The media platforms from brick-and-mortar retailers have the advantage of being able to “close the loop” by tying advertising spend to sales, but aren’t yet able to report in which stores the sales took place, noted Bevon Dormer, head of Amazon media strategy and activation for The Hershey Company. “They need to be able to do that to get a leg up on Amazon,” he said.

“At present, the attribution at the other retailers isn’t necessarily there yet,” agreed panel moderator Travis Johnson, president of Dentsu Aegis Network’s Sellwin Consulting. In addition to not being able to track sales by store location—which will be “gold” once it’s possible—they currently can’t really identify whether it was the advertising or other factors that drove the sales, he noted.

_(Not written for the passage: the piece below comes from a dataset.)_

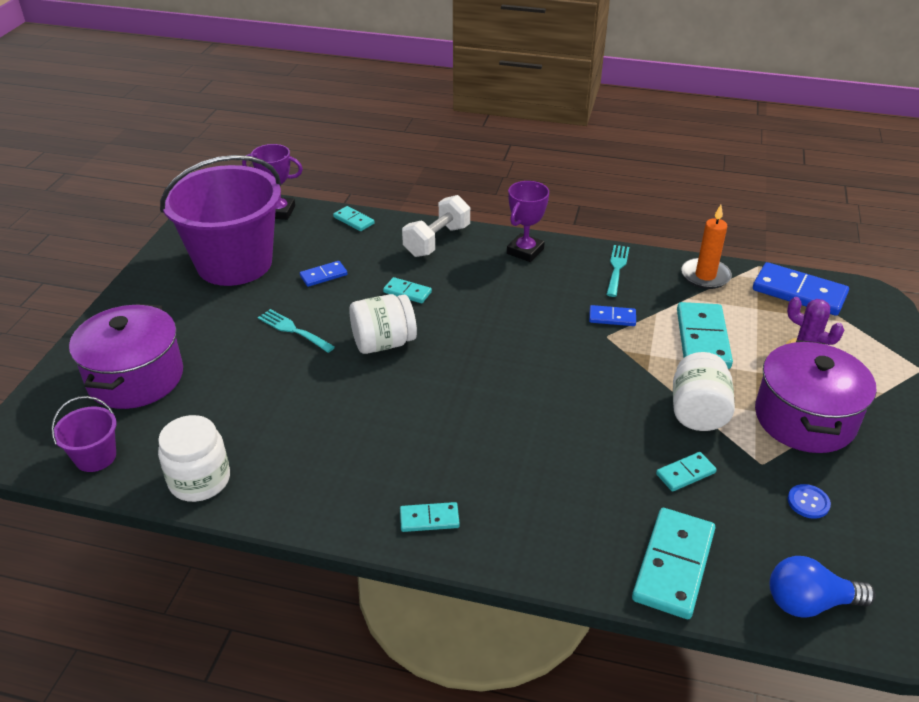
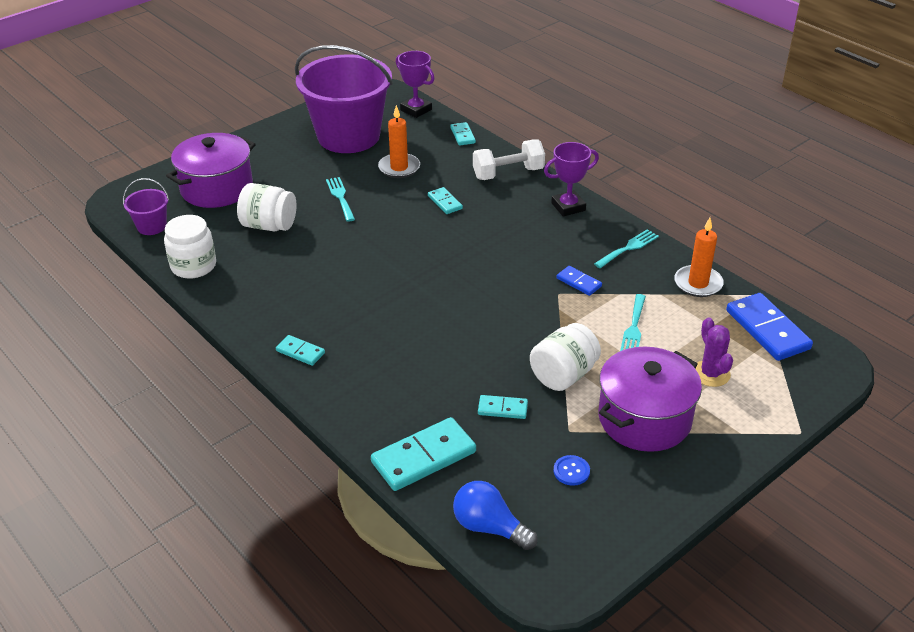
camera: 35 degrees right, 0 degrees up
(323, 275) = (399, 168): blue domino -> orange candle
(383, 343) = (390, 230): white jar -> white jar (269, 225)
(702, 339) = (634, 327): turquoise domino -> turquoise fork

“With Amazon, you want to apply pressure and close the loop, but it’s a lot of extra work for your internal and agency teams, so at the end of day, if you’re selling $5 million a month in product and you’re spending less than that on advertising, some may wonder if it’s worth futzing with,” said Griffin.  

“If you’re looking at Amazon sales only, yes — but if you’re looking at the whole retail environment, closing that loop is very important,” stressed Dormer.

Wish Lists

Asked what they would most like to see Amazon do, Morrissey said he would like a fully attributed NRR metric built into the platform’s performance NRR response rate.

“I don’t care about cost per click, I don’t care about conversions per click,” he said. “I care about how many total searches or impressions my product got and how many sales I got out of that. Being able to distill all the way down to the impressions and sales, I could tell if I was there at the right time to address people asking questions about my product and see how I pushed them through the journey and what they purchased.”

Gordon expressed a desire that Amazon build out certain niche areas within the consumer health area. “Right now, there are a lot of restrictions in sensitive categories, like women’s healthcare,” she said.

Dormer said he wants to be able to connect the consumer’s entire journey through Amazon’s various advertising offerings. “None of them talk to each other — they all have different metrics and reporting,” he said.

Griffin pointed out that if Amazon managed to unify the user experience, rather than forcing people to use numerous different apps to take advantage of various services, Amazon would also be able to fulfill that unified view for advertisers.